DATA UNDER STUDY below:
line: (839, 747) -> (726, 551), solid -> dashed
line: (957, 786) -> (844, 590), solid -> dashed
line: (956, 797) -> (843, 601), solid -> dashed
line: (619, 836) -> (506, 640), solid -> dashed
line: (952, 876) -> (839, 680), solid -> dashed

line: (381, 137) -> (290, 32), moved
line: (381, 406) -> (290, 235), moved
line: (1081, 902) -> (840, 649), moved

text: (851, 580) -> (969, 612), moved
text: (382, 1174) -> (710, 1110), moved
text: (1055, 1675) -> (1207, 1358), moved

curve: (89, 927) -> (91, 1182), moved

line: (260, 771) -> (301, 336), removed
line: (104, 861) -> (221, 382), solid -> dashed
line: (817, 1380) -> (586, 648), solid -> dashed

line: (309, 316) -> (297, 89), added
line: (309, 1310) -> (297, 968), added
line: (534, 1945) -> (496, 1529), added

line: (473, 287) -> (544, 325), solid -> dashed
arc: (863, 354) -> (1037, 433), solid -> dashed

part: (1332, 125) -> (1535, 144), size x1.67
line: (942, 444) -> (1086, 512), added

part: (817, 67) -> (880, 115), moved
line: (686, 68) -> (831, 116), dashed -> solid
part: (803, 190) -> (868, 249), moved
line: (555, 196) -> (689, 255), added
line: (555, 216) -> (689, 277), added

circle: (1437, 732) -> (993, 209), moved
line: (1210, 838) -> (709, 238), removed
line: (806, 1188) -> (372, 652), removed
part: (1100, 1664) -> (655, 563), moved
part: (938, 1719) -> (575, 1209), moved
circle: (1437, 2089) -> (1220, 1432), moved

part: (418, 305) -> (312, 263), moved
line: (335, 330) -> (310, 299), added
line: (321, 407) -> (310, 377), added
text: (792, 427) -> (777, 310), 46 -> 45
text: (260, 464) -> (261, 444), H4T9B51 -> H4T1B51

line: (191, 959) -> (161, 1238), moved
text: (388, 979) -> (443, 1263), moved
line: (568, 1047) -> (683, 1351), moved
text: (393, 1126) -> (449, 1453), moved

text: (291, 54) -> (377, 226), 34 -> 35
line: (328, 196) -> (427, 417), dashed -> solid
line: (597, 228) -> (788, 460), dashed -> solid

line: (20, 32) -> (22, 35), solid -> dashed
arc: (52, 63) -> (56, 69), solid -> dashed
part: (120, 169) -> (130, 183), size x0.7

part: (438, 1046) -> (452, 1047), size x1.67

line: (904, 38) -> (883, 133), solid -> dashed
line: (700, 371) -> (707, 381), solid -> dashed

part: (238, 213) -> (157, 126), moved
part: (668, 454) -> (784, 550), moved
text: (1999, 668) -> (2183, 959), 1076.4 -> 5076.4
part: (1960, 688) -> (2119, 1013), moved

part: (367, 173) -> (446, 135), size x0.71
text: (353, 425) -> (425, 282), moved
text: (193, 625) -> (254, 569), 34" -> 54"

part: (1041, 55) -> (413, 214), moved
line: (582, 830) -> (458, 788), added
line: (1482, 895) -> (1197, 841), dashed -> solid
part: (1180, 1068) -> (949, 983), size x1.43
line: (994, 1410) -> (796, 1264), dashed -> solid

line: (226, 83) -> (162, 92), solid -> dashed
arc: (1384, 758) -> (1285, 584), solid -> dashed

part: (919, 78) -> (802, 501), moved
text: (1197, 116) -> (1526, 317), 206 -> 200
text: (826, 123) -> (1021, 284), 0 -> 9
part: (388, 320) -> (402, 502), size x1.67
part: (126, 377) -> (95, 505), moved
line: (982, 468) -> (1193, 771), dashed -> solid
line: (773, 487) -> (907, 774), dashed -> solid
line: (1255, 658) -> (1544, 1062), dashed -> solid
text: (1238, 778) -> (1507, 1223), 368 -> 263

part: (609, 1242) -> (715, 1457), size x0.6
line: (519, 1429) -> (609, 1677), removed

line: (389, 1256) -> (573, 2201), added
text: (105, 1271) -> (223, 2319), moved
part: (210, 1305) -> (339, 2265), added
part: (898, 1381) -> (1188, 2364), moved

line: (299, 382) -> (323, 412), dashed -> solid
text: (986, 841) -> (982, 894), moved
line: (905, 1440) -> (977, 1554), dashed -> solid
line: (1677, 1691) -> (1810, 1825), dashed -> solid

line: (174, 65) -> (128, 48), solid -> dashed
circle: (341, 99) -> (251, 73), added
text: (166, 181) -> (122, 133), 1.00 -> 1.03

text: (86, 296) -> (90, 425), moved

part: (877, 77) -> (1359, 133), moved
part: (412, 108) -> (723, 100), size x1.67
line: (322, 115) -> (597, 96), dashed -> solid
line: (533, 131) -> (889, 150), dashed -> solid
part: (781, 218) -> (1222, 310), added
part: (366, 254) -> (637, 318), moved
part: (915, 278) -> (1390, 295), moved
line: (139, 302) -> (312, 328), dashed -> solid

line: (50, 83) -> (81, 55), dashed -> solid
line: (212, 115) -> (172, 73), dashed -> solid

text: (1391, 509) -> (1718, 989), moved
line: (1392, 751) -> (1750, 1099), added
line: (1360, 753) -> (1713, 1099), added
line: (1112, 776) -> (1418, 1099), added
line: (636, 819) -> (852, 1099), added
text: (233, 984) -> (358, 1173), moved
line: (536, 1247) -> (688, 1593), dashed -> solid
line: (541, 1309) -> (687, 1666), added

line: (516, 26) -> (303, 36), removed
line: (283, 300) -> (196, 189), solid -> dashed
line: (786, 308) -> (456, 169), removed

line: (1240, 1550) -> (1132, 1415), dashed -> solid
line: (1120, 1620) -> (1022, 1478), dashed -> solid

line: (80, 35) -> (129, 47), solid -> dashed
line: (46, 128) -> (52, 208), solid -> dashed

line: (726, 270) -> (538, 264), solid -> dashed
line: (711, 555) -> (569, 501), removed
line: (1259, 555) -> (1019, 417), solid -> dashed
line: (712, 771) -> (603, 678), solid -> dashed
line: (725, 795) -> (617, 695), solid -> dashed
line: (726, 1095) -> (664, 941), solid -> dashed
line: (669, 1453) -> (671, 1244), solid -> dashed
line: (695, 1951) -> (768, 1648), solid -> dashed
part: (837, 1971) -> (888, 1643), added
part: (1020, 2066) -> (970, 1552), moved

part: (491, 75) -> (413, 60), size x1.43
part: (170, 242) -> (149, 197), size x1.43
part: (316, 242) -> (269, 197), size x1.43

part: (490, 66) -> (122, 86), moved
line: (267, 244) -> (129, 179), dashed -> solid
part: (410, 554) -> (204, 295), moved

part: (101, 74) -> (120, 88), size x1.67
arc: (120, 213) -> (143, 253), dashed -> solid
End of DATA UNDER STUDY.
Skip every line before the one containing "part: (490, 66) -> (122, 86), moved". Retype that line and the rest through the last one exactly as they stand in the listing.

→ EXPECTED ANSWER:
part: (490, 66) -> (122, 86), moved
line: (267, 244) -> (129, 179), dashed -> solid
part: (410, 554) -> (204, 295), moved

part: (101, 74) -> (120, 88), size x1.67
arc: (120, 213) -> (143, 253), dashed -> solid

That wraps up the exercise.